StringMap

The smallest possible attribute system needed a fastest possible lookup. Functionally, a std::map<std::string, int> or std::map<const char*, int, Pred> might have done the job. The performance wasn’t there however. I did a bit of research and discovered ternary search trees by Bentley and Sedgewick; wrapped them up with a template to turn what was effectively a set into a map, timed it, and provide the result here. Note that real production code would test for error conditions, and deal with them in a fashion appropriate to your application.

This code is intended to get you thinking about what kind of container might be appropriate to the job you have at hand, and also to encourage you to not limit yourself to what the library vendor provided you or what dogma might dictate.

Timing

For a timing test, I read in a dictionary, added it to a std::map and a StringMap in alphabetical order, shuffled the dictionary and added all the words out of order, then shuffled the dictionary again, and searched for all the words in the map and the StringMap. In general, the results below can be multiplied by two to know how fast StringMap runs in debug, and multiplied by six to ten to know how fast std::map runs in debug. Timings are reported in CPU cycles, and measured under MSVC 2008 with the out of the box STL, optimized build, multi-threaded release libraries, RTTI and exceptions turned on.

Update.
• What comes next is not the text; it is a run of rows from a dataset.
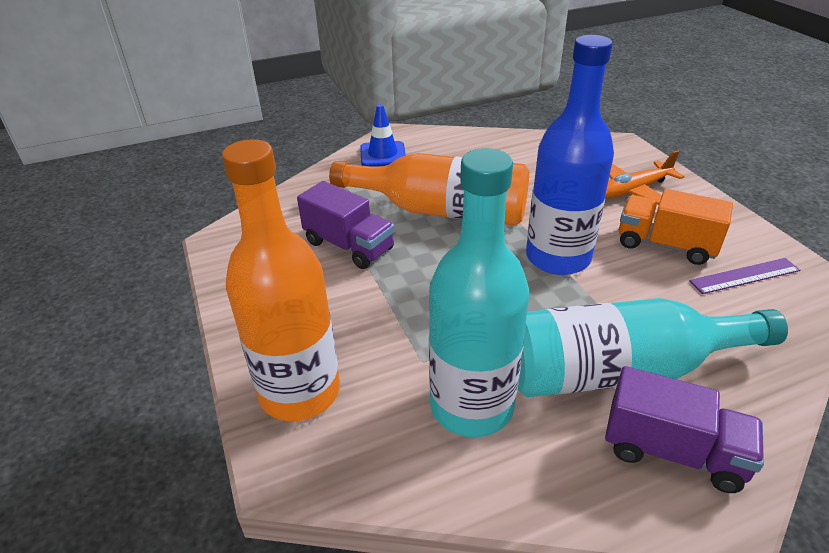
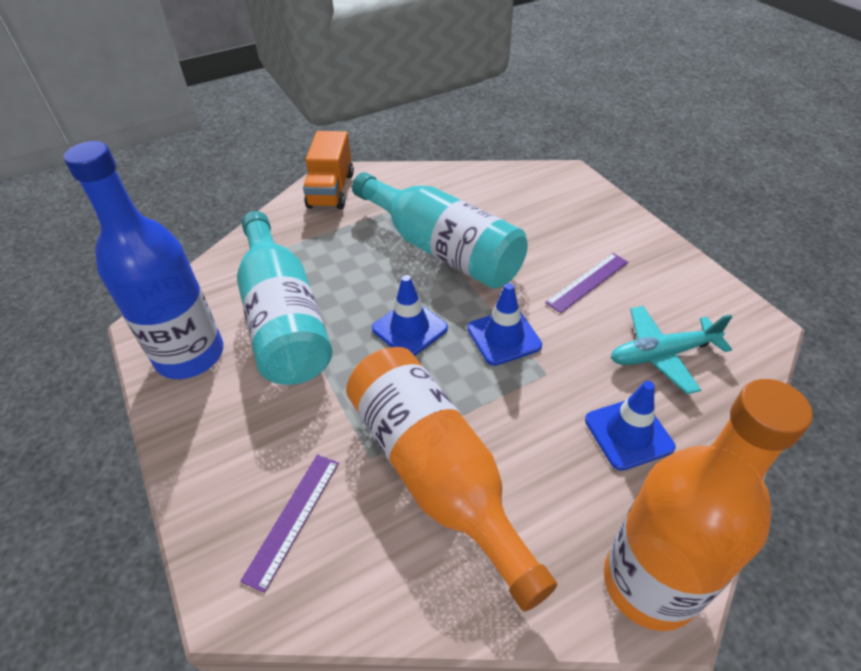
blue traffic cone: 1 -> 3
orange plane: 1 -> 0
purple ruler: 1 -> 2
purple truck: 2 -> 0
turquoise plane: 0 -> 1

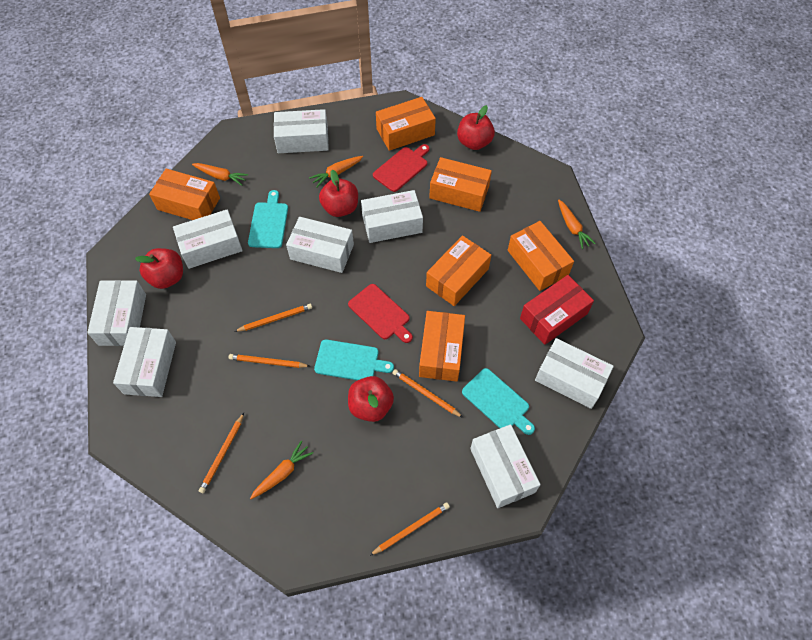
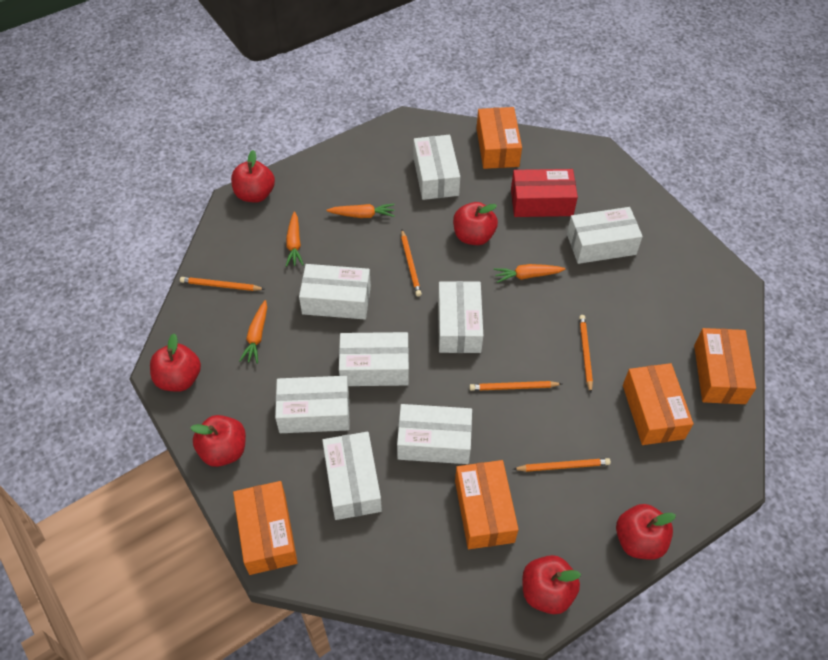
orange box: 6 -> 5
red apple: 4 -> 6
red cutting board: 2 -> 0
turquoise cutting board: 3 -> 0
I have averaged many more samples. I have retested with all combinations of RTTI and exceptions off and on. Contrary to conventional wisdom, I was not able to measure a statistically significant difference between the performance of all four variations.

Test std::map StringMap
insert, in order 540M 55M
insert, shuffled 540M 85M
find all 260M 85M

Observations

A further benefit of StringMap is that very few heap allocations are involved. The insert time of std::map could be improved with a custom predicator, and a custom allocator, however the find time can’t be improved greatly. One of the big differences between a map of strings and a StringMap is that during find, the std::map needs to do a strcmp for every node of the tree it visits, whereas the StringMap advances a character at a time through the search string as it advances through the nodes. This alone makes a huge difference.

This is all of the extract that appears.